This repository implements the paper DBEst: Revisiting Approximate Query Processing Engines with Machine Learning Models. Proceedings of the 2019 International Conference on Management of Data. ACM, 2019.
pip install dbestclient
If you have problems installing the code, you could go to the home directory of DBEst, and install the latest version by
pip install -e .
After the installation of DBEstClient, simply type dbestclient in the terminal.
>>> dbestclient
If nothing goes wrong, you will get:
Configuration file config.json does not exist! use default values
warehouse does not exists, so initialize one.
Welcome to DBEst: a model-based AQP engine!

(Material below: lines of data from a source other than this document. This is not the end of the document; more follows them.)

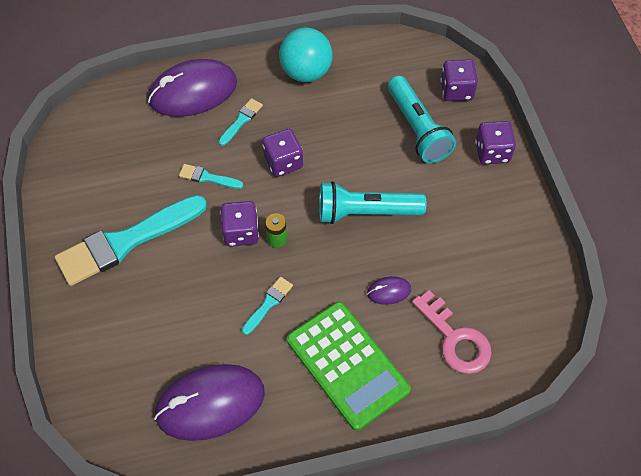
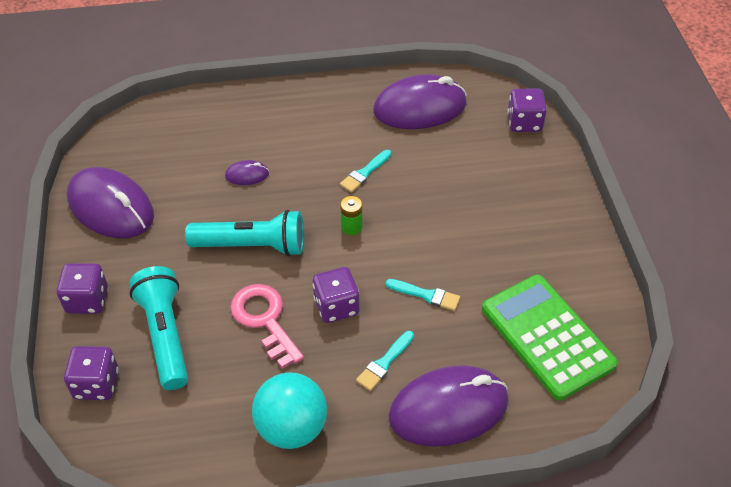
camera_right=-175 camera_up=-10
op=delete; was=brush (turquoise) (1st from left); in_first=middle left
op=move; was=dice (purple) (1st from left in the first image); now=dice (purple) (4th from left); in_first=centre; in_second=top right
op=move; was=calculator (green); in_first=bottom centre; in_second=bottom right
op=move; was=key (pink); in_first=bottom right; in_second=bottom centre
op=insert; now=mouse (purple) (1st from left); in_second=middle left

Type exit to exit!
dbestclient>
Then you can input your SQL queries.
- python>=3.6
- numpy
- scikit-learn
- pandas
- qreg, etc.
- provide approximate answers for SQL queries.
- currenly support COUNT, SUM, AVG
Supported SQL queries include model creation and query answering:
-
model creation
CREATE TABLE t_m(y real, x real) FROM tbl [GROUP BY z] [SIZE 10000] [METHOD UNIFROM|HASH] -
query answering
SELECT AF(y) FROM t_m [WHERE x BETWEEN a AND b] [GROUP BY z]

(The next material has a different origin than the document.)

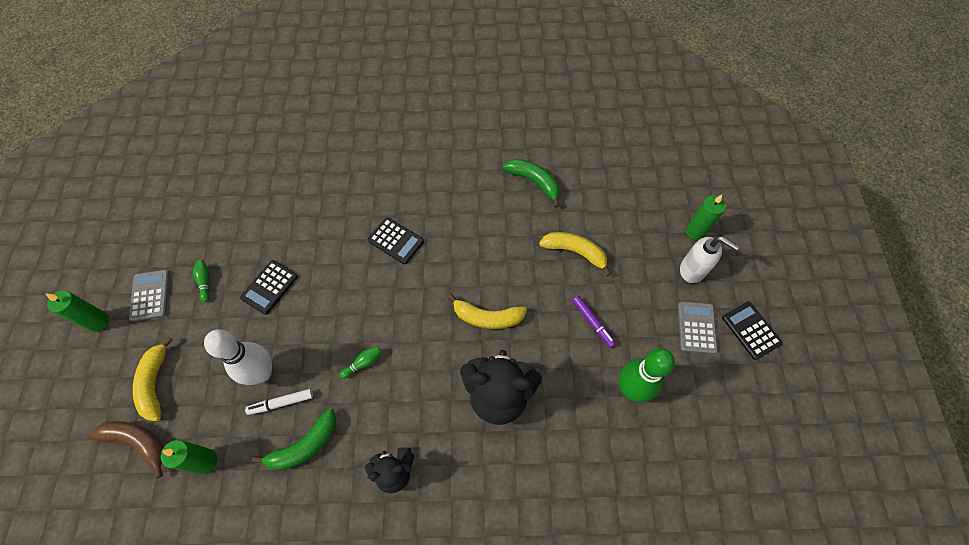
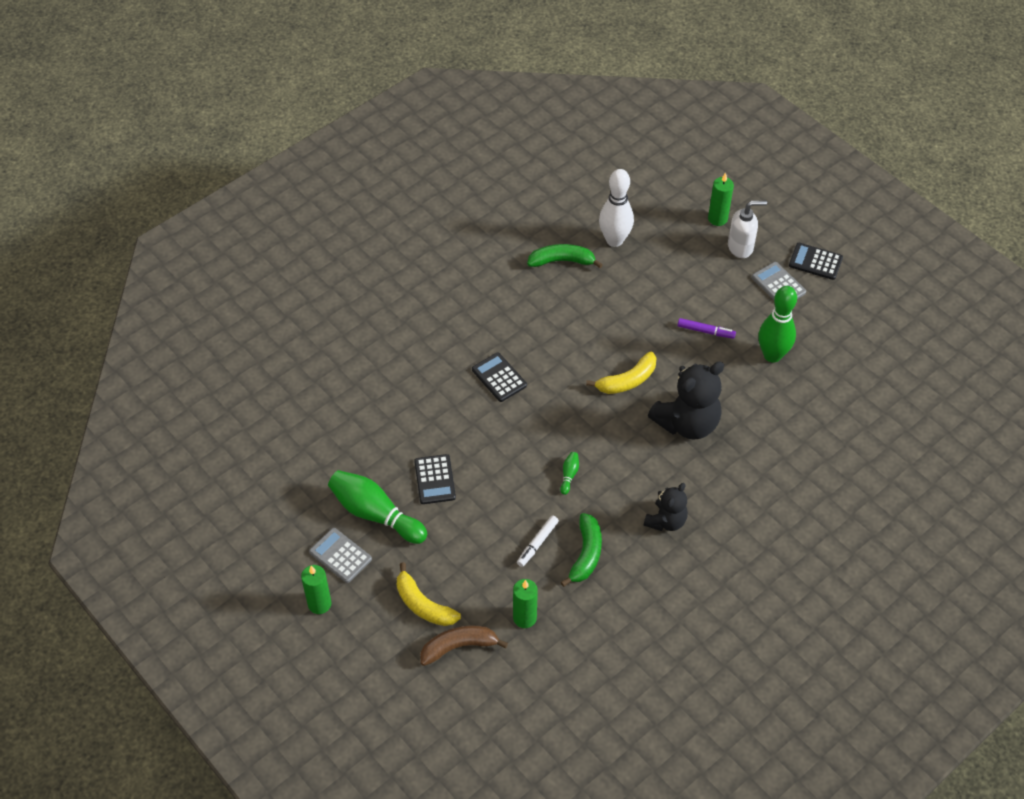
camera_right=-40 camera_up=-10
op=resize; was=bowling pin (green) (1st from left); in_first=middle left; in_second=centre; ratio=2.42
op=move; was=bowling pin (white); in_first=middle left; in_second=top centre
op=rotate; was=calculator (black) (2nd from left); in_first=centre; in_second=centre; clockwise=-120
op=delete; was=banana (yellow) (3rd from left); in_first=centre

Currently, there is no backend server, and DBEst handles csv files with headers.
- After starting DBEst, you should notice a directory called dbestwarehouse and a configuration file called config.json in your current working directory.
- Simply copy the csv file in the directory, and you could create a model for it.
- download the file
wget -O pm25.csv https://archive.ics.uci.edu/ml/machine-learning-databases/00381/PRSA_data_2010.1.1-2014.12.31.csv - copy the file to the warehouse directory dbestwarehouse
- start dbestclient and create a model between pm2.5 and PRES, with sample size of 1000 by
create table mdl(pm25 real, PRES real) from pm25.csv method uniform size 1000(Note, you need to open the file and rename the header from pm2.5 to pm25) - Then get result from model only!
select count(pm25 real) from mdl where PRES between 1000 and 1020;OK 578.380307583211 time cost: 0.014005 ------------------------